When they transferred the proceeds of sale of the residence to their father, Mr. Banton’s sons, George Jr. and Victor Banton, breached the terms of the Residence Trust. Neither they nor George Banton had the power to terminate the trust. Although the trustees had the power to expend trust funds for their father’s benefit, in this case they gave no consideration to whether the funds were required for his maintenance and support. The Residence Trust did not give then authority to hand over the proceeds to them.

Mr. Justice Cullity wrote at paragraph 173,

[173]      When Victor and George Jr. delivered the proceeds of sale to George Banton, this was not because they had determined that he required the funds for his maintenance and support. They did not consider this question. They ignored the terms of the trust agreement and the interests of the beneficiaries in remainder and simply delivered the proceeds of sale to him because they considered them to belong to him and because, probably, he wished to receive them.

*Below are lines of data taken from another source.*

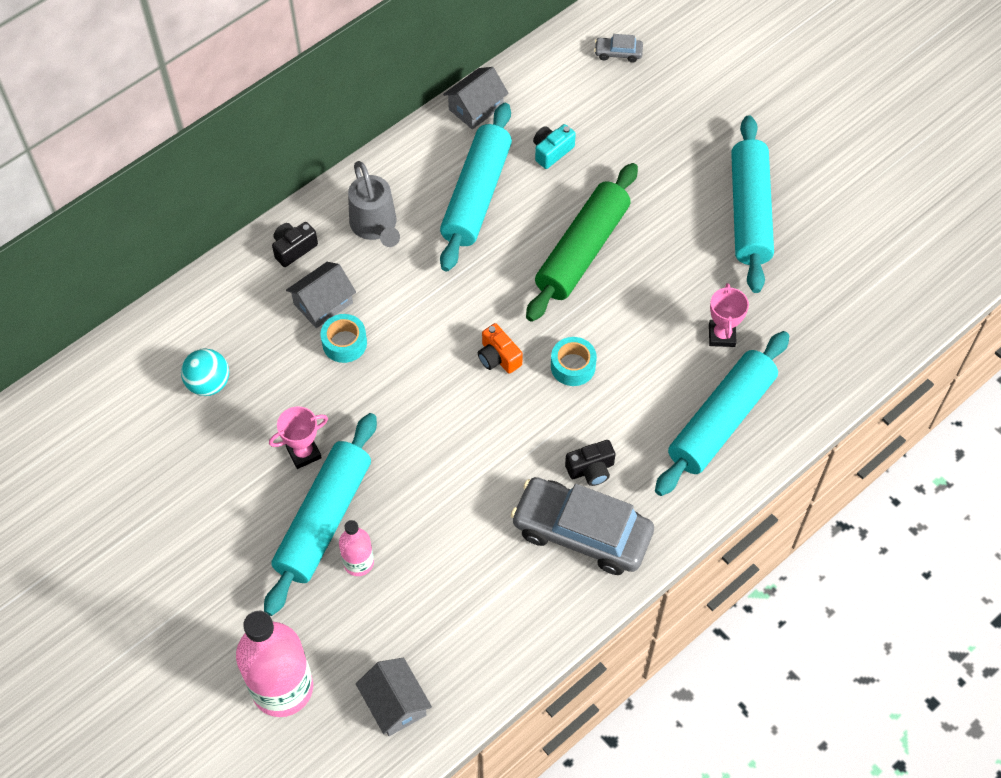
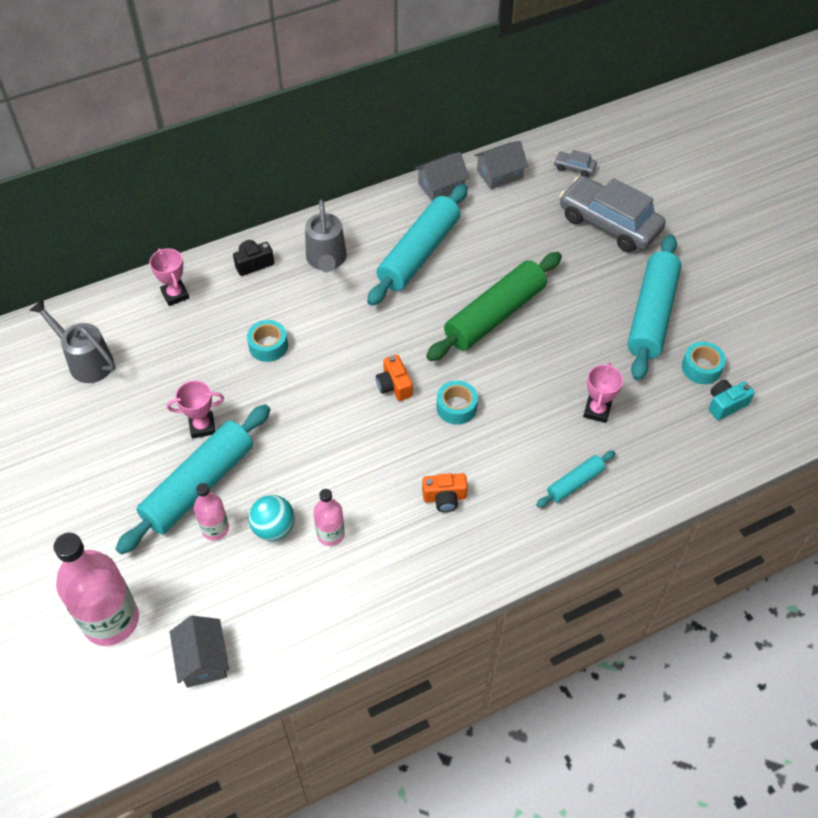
camera: 15 degrees right, 5 degrees down
(144, 408) = (86, 361): none -> grey watering can
(209, 383) = (145, 353): turquoise ball -> turquoise ball (273, 528)
(217, 306) = (175, 295): none -> pink trophy
(323, 303) = (262, 311): grey house -> grey house (499, 174)
(484, 538) = (330, 534): none -> pink bottle
(551, 151) = (493, 232): turquoise camera -> turquoise camera (725, 404)
(581, 532) = (419, 550): grey car -> grey car (609, 224)
(591, 469) = (444, 498): black camera -> orange camera
(721, 420) = (575, 483): turquoise rolling pin -> turquoise rolling pin, size x0.49
(817, 262) = (701, 368): none -> turquoise tape

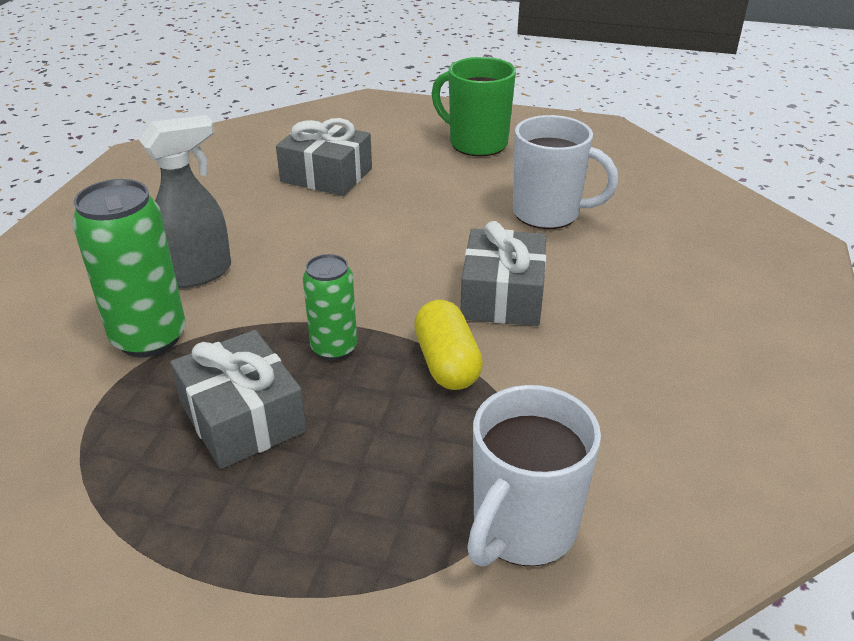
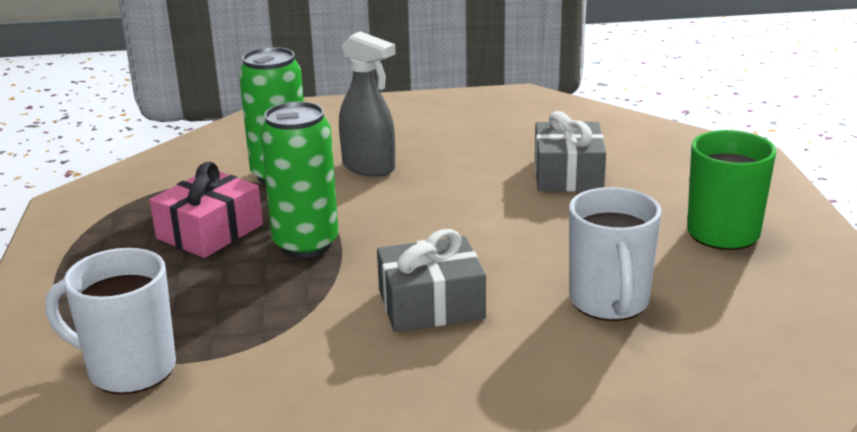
camera: 70 degrees right, 10 degrees down
(243, 417) = (210, 231): grey gift -> pink gift
(334, 348) = (306, 244): green can -> green can, size x1.64
(447, 363) = (313, 297): yellow capsule -> none

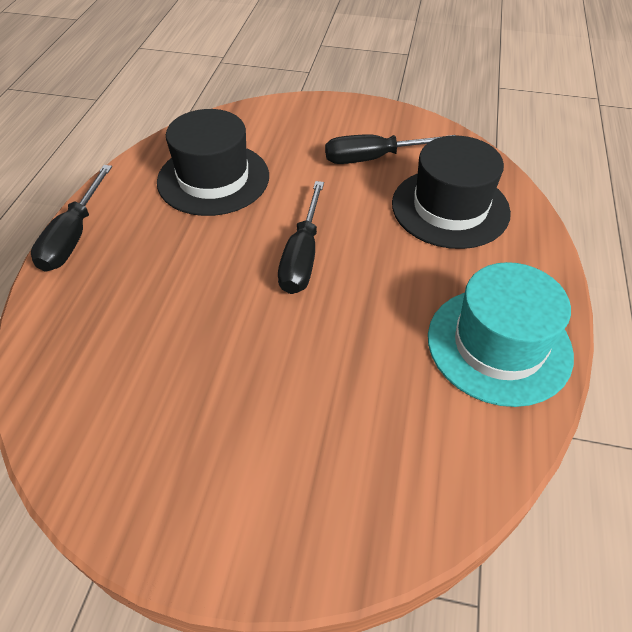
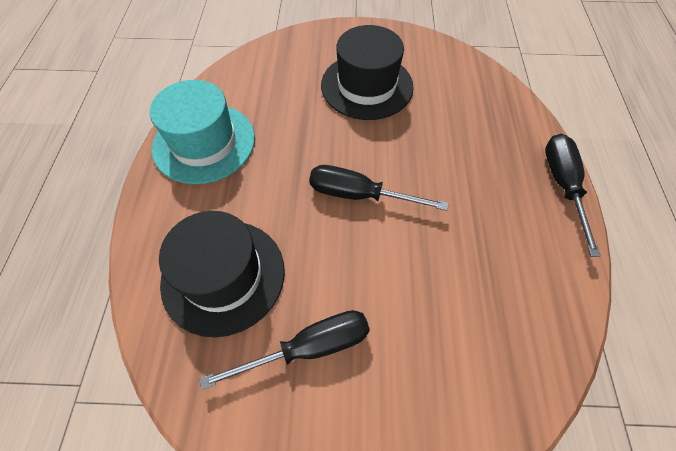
camera: 170 degrees right, 10 degrees up
(213, 179) = (481, 279): black hat -> black hat (367, 86)
(302, 256) = (359, 195): black screwdriver -> black screwdriver turned 75 degrees counterclockwise

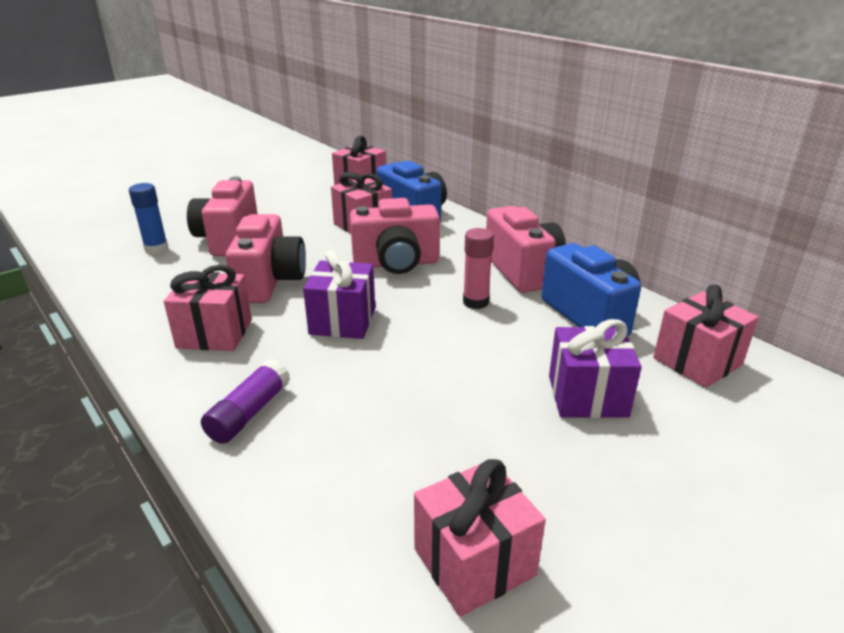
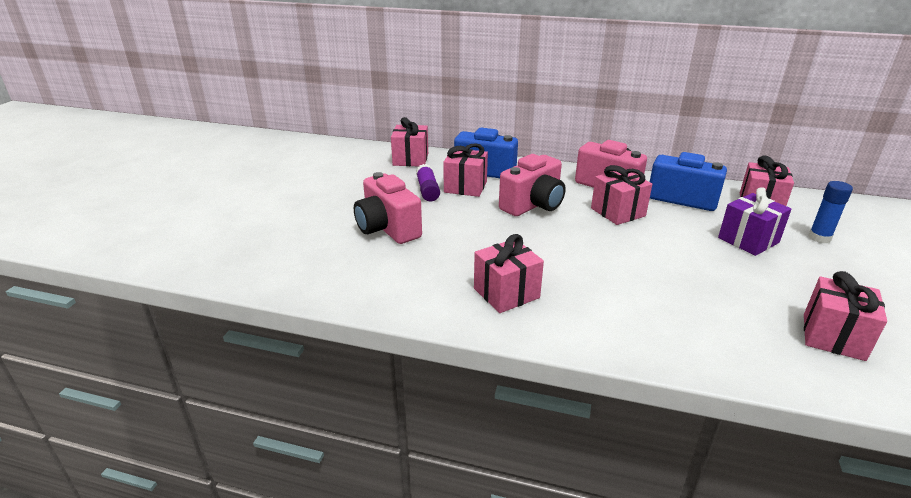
camera: 35 degrees left, 0 degrees up
(156, 249) = (342, 255): blue glue stick -> blue glue stick (819, 238)
(249, 413) = (617, 327): purple glue stick -> purple glue stick (427, 190)
(270, 282) = (476, 246): pink camera -> none
(342, 321) = (568, 252): purple gift -> none
(475, 302) = (617, 212): pink glue stick -> pink gift

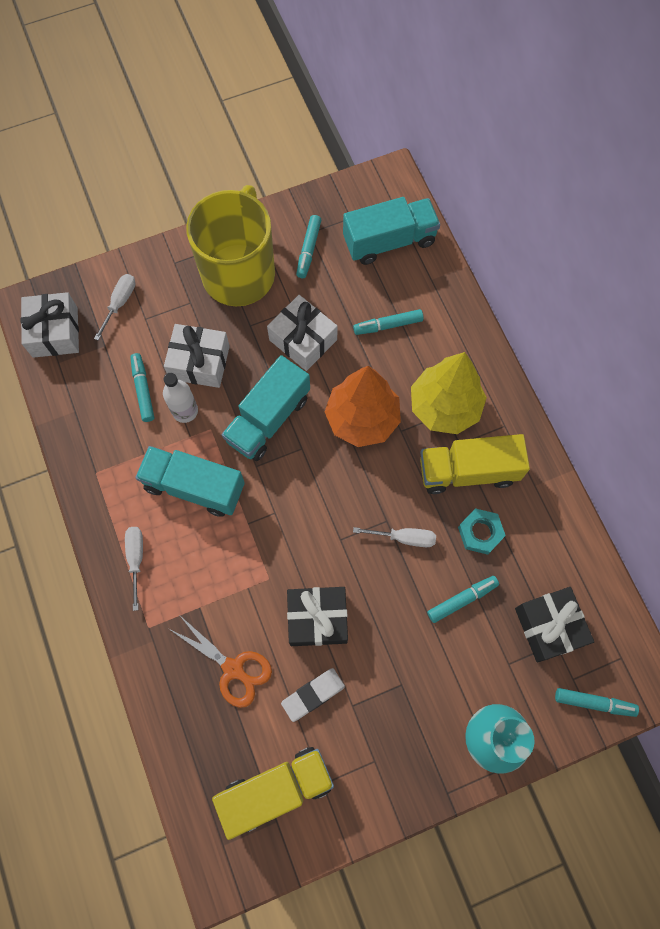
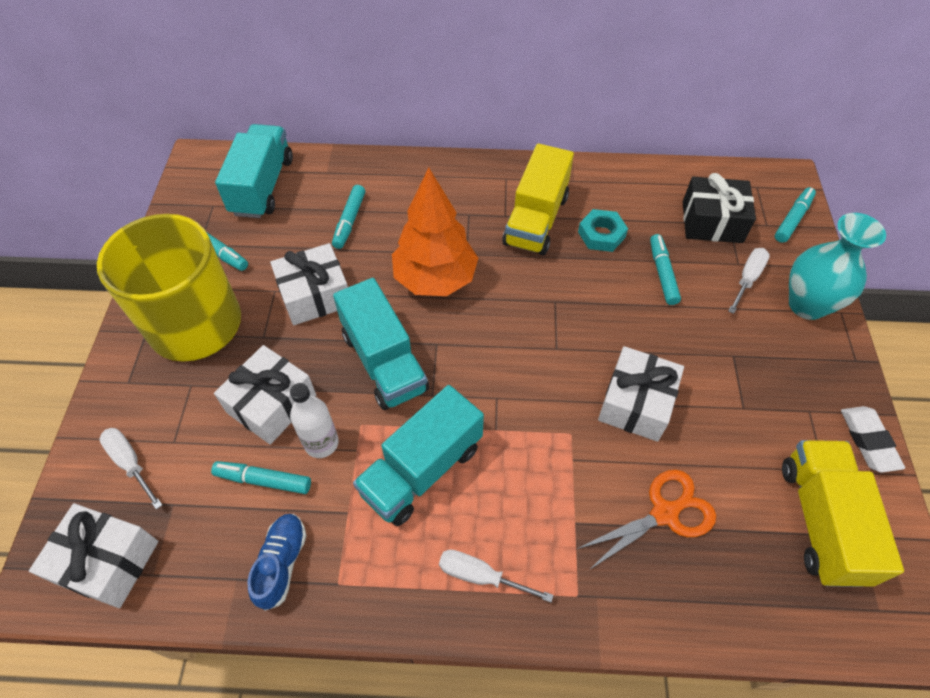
camera: 65 degrees left, 15 degrees down
(94, 432) = (282, 563): none -> blue shoe
(313, 694) = (720, 441): white eraser -> white eraser (868, 441)
(317, 619) = (636, 403): black gift -> white gift
(404, 538) = (579, 294): white screwdriver -> white screwdriver (747, 279)
(444, 407) = (462, 212): yellow tree -> none

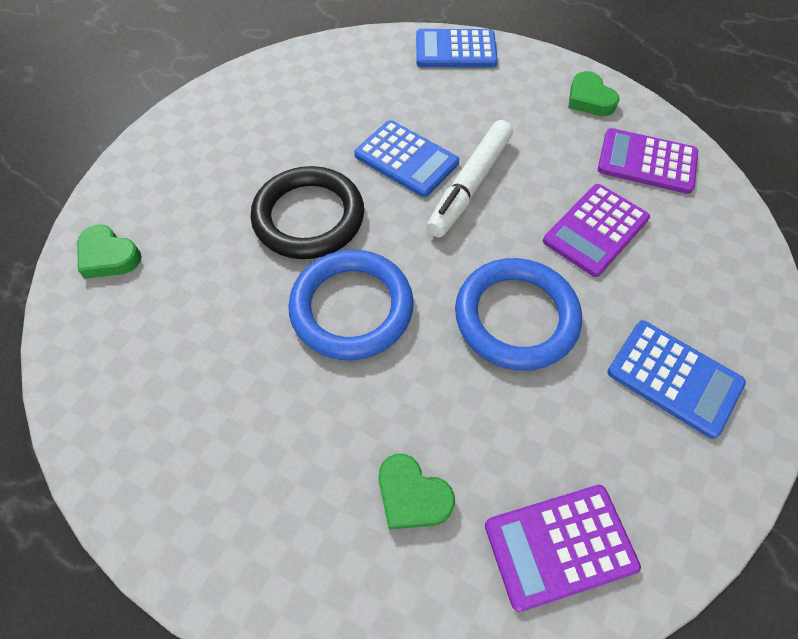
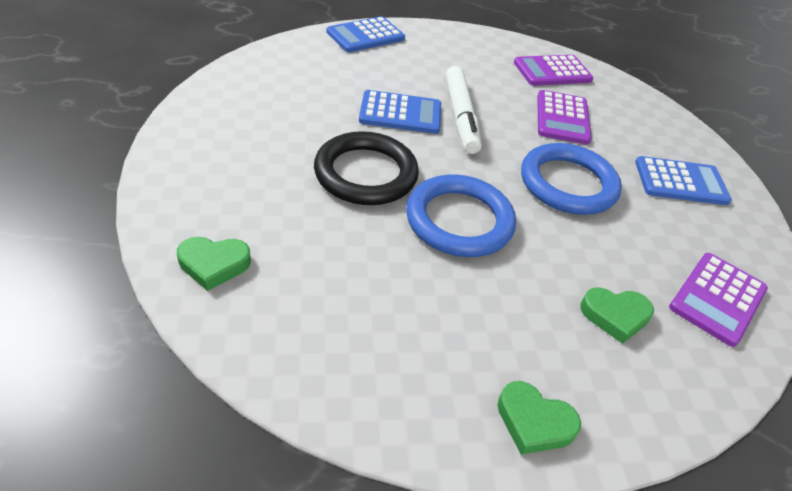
camera: 40 degrees left, 15 degrees down
(589, 99) = (484, 45): green heart -> green heart (534, 422)

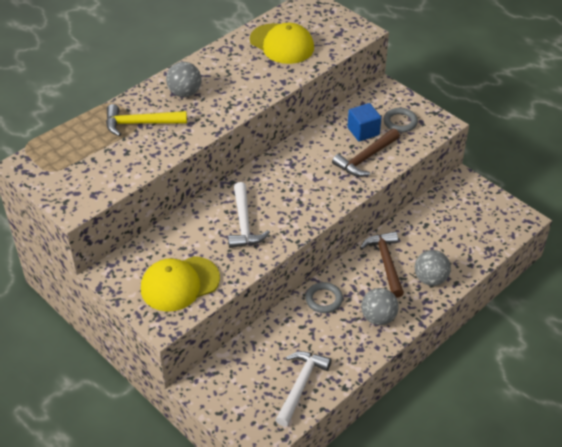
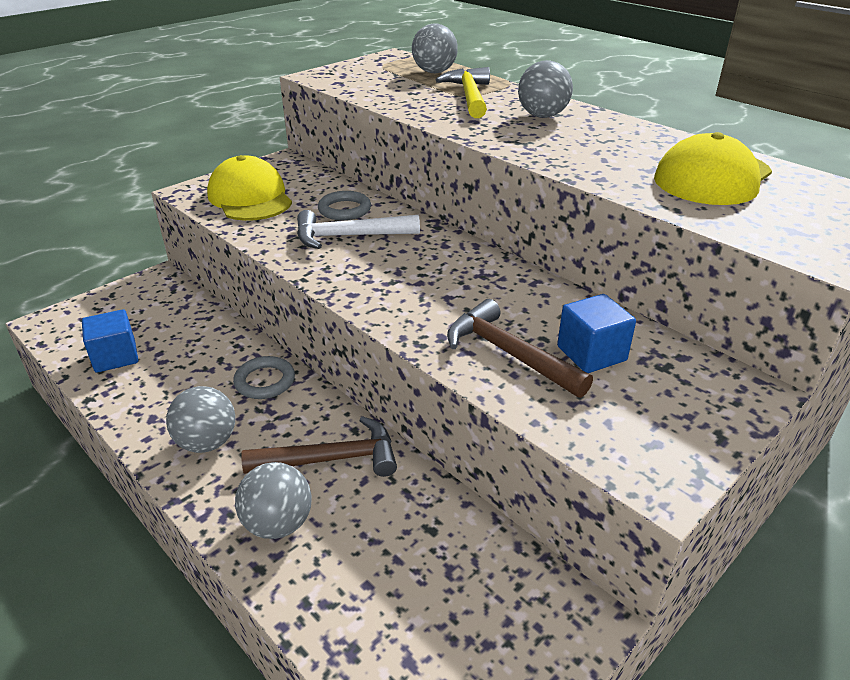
camera: 90 degrees right, 10 degrees down
(78, 140) = (434, 72): none -> grey ball
(300, 385) = (115, 357): white hammer -> blue cube
(400, 122) = (639, 407): grey ring -> grey ring (344, 209)

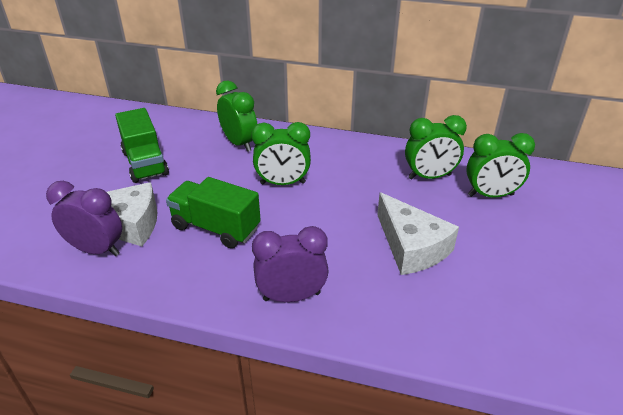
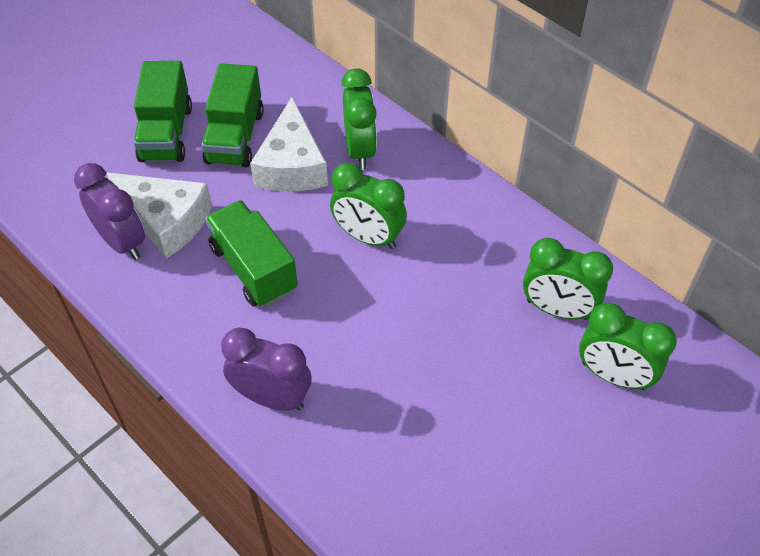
camera: 30 degrees right, 15 degrees up
(89, 177) = (166, 133): none -> green truck
(411, 247) = (448, 401): white cheese -> white cheese (292, 165)

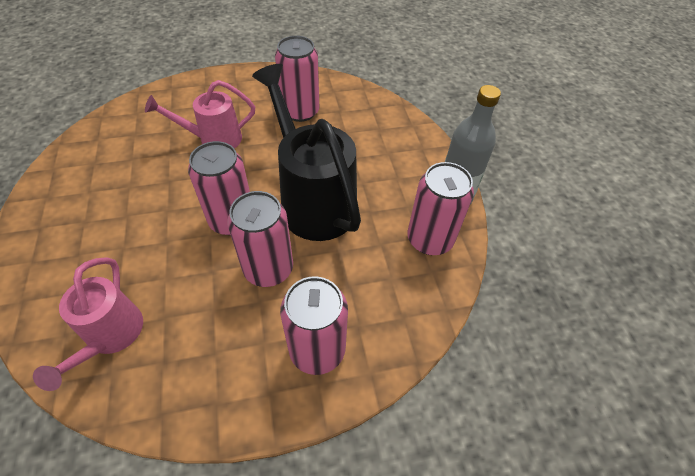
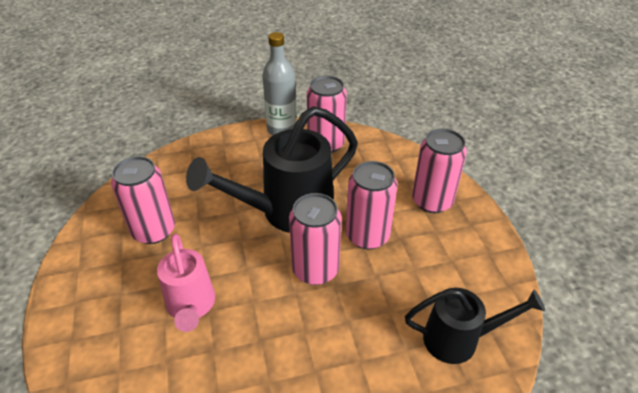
camera: 90 degrees left, 10 degrees down
(111, 336) = (459, 339): pink watering can -> black watering can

In so doing, they acted outside the scope of their power, ignored relevant considerations and took irrelevant considerations into account. Accordingly, the payment of the funds to George Banton cannot be justified under the terms of the trust agreement and must be set aside if the provisions of sections 21 and 23 of the Family Law Act on which counsel for Muna relies do not affect the validity of the trust.

Ms. Yassin sought to argue that the Residence Trust was invalid on the grounds that it prejudiced Lily Banton’s rights under Ontario family law. Mr. Justice Cullity rejected these arguments, and held that even if the Residence Trust could have been set aside at Lily Banton’s behest, Ms. Yassin did not have standing to advance a claim on the basis of Lily Banton’s rights.

Mr. Justice Cullity held that, because Mr. Banton’s sons had breached their obligations as trustees by paying the proceeds of sale of the residence to their father, they had an obligation to restore the proceeds to the Residence Trust. This was accomplished by tracing those proceeds into the trust they created in 1994, which was invalid.

The result is that the proceeds from the sale, or investments made with those proceeds, will go Mr. Banton’s five children under the terms of the Resident Trust. They do not form part of Mr. Banton’s estate, and will no portion of them will go to Muna Yassin as an intestate heir.

The outcome of this case is that Ms. Yassin was found entitled to receive some of Mr. Banton’s wealth as his lawful wife as an intestate heir (the amount is not clear from the decision). But by settling the Residence Trust, Mr. Banton had removed about $200,000 from his estate, and those funds went to his children.